Votre visage survit à chaque phrase déposée devant vous. Je vous imagine retenir l’une d’elles comme si votre âme pouvait en être consolée. J’écoute les battements de votre cœur à travers le détail de la vie, des choses aussi simples que la pluie sur les volets, une heure ou deux passées dans un café, les rues d’une ville, un poème.

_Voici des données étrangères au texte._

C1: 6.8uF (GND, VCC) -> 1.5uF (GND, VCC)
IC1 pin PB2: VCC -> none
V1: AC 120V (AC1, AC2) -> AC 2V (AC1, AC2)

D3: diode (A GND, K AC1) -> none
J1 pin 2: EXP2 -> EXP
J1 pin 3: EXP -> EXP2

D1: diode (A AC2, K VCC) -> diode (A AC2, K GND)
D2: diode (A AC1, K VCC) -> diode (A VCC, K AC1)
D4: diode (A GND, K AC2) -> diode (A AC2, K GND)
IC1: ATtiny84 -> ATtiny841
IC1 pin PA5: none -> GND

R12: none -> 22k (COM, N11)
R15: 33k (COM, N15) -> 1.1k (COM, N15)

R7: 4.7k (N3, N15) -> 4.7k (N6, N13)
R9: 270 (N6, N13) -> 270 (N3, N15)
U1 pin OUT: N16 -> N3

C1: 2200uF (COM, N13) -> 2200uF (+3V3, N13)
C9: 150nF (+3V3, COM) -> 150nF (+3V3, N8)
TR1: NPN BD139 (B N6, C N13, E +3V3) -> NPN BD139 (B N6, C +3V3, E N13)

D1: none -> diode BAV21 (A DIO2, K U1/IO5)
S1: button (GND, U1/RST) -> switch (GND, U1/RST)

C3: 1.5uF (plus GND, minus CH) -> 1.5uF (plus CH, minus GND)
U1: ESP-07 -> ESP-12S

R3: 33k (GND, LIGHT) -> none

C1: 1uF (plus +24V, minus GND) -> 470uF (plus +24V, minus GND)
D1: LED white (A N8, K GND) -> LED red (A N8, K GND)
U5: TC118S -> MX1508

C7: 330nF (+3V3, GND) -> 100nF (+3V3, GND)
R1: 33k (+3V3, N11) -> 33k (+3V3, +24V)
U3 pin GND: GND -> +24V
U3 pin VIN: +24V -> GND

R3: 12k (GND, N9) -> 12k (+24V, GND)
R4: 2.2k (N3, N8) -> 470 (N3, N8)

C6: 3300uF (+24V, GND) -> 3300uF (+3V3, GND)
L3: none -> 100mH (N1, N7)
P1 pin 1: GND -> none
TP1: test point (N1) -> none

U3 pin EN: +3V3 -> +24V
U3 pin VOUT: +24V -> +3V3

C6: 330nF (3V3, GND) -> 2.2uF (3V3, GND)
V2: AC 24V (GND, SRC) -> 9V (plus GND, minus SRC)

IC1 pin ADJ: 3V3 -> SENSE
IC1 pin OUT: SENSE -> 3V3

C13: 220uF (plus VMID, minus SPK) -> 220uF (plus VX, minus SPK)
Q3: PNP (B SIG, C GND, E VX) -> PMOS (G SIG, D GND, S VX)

Les lettres ne franchissent aucune distance; elles vont parmi d’autres passants dans la gare du monde, là où rien n’existe au-delà de notre solitude, même similitude. Il n’y a peut-être rien ni personne, mais je m’entête à fouiller l’ombre et l’écho, à tour réapprendre d’un seul mot venu comme un atome de présence sur la terre froide, je m’entête à rester là où un instant froisse la peau. Il n’y eut peut-être rien ni personne, pourtant votre visage demeure au bout de tous les autres.
Encore l’aube devant moi, encore ces lettres, ces courriels de vous comme un corridor où, sans apparaître, vous reparaissez pourtant. Votre corps est une mémoire de ce que je suis. Nous avons marché jusqu’à la chambre que renferme la chambre. Comme un écho de l’air, d’une ondée, de quelques étoiles, nous étions ces passages ininterrompus de la vie.
De très loin, je me penche sur ces lettres, ces multiples courriels de vous qu’effleurent tour à tour nuits et jours, fissures et apaisements, désirs et pertes. Alors seulement, je vous écris encore.